Enough about the clowns, on to my second fear: public speaking. I cannot think of anything more terrifying than giving a presentation in front of a group of people. (Unless this group of people happened to be clowns, or puppets. I can't even imagine.)

Welcome to my own, personal hell.

Along with the initial fear of speaking in front of a group of people, I also become afflicted with a disease I have coined "The Helium Race Car Effect." When this affliction descends upon me, my heart races, my mouth dries up, and not only do I speak faster than an Auctioneer, I sound as though I could be a close relative of Alvin and the Chipmunks. I try to speak slowly and with purpose, but I end up only thinking of getting to the end of my shpeel, and so I ramble quickly and also at a pitch that could come close to breaking glass.

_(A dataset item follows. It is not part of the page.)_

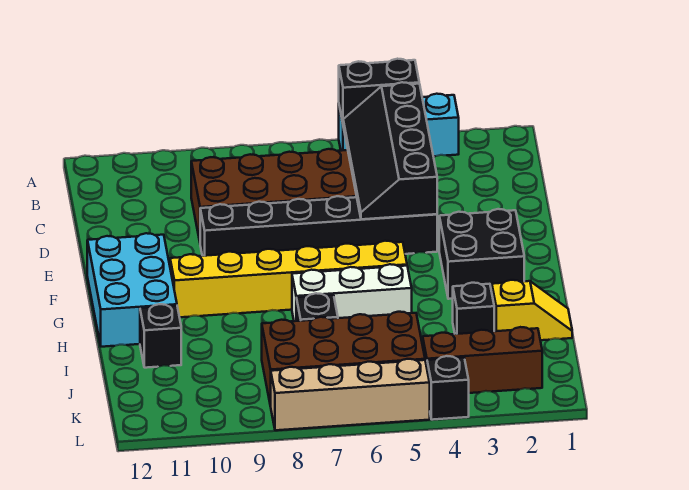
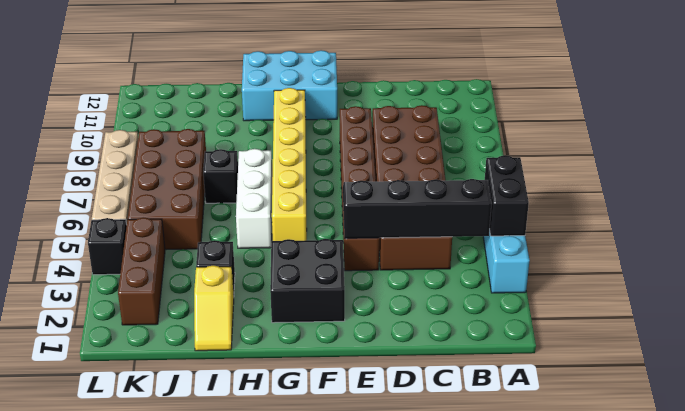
black brick E4:E9 level 1 -> brown brick E4:E9 level 1
black brick I11 level 1 -> none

Much to my dismay, it has come to my attention that the helium race car effect is not limited to speeches, announcements, or presentations alone. No no, this disease has invaded my every day diction. My cousin Ashley will almost pee her pants when I open my mouth and order food in a restaurant or bar, because she catches it every time. While my audience is only the (now confused) waitress and Ash, my voice still gets exponentially higher.

"I'll start with the crabcakes and a diet coke please"

Do I subconsciously think I sound nicer or sweeter if my voice is higher? Is there a lesser chance that something will happen to my food if I sound like small woodland creature trapped inside a 24 year old's body? I still have no idea.

In November I'll be attending a conference in San Francisco where I'll be presenting a Criminology paper/poster with 3 other members of my Criminology program. It's a Biosocial Criminology paper, and this area is still a hot topic in the Criminology discipline, and so my Professor informed us that we may be subject to "hecklers." These hecklers are not akin to Celtics fans holding up mangled Khloe Kardashian posters to distract Lamar Odom at a playoff game. No no, they are numerous leaders and pioneers in the discipline of Criminology, who will be coming up to the poster and demanding detailed explanations of the research we'll be presenting.

Not only will I be speaking in front of other Criminology professors (that's terrifying enough), but I have to also ARGUE and DEFEND the research?? My stomach is starting to do back-flips just thinking about it. My inner monologue that is thinking about this situation has even become quick and high pitched too.

I know one of the old remedies for this problem is to just "imagine your audience in their underwear." I'm no doctor, but if I haven't gotten physically ill from the fear of speaking in front of many distinguished criminologists, the thought of picturing them in their underwear just might be the kicker to make it happen. Let's just hope they're not also dressed as clowns.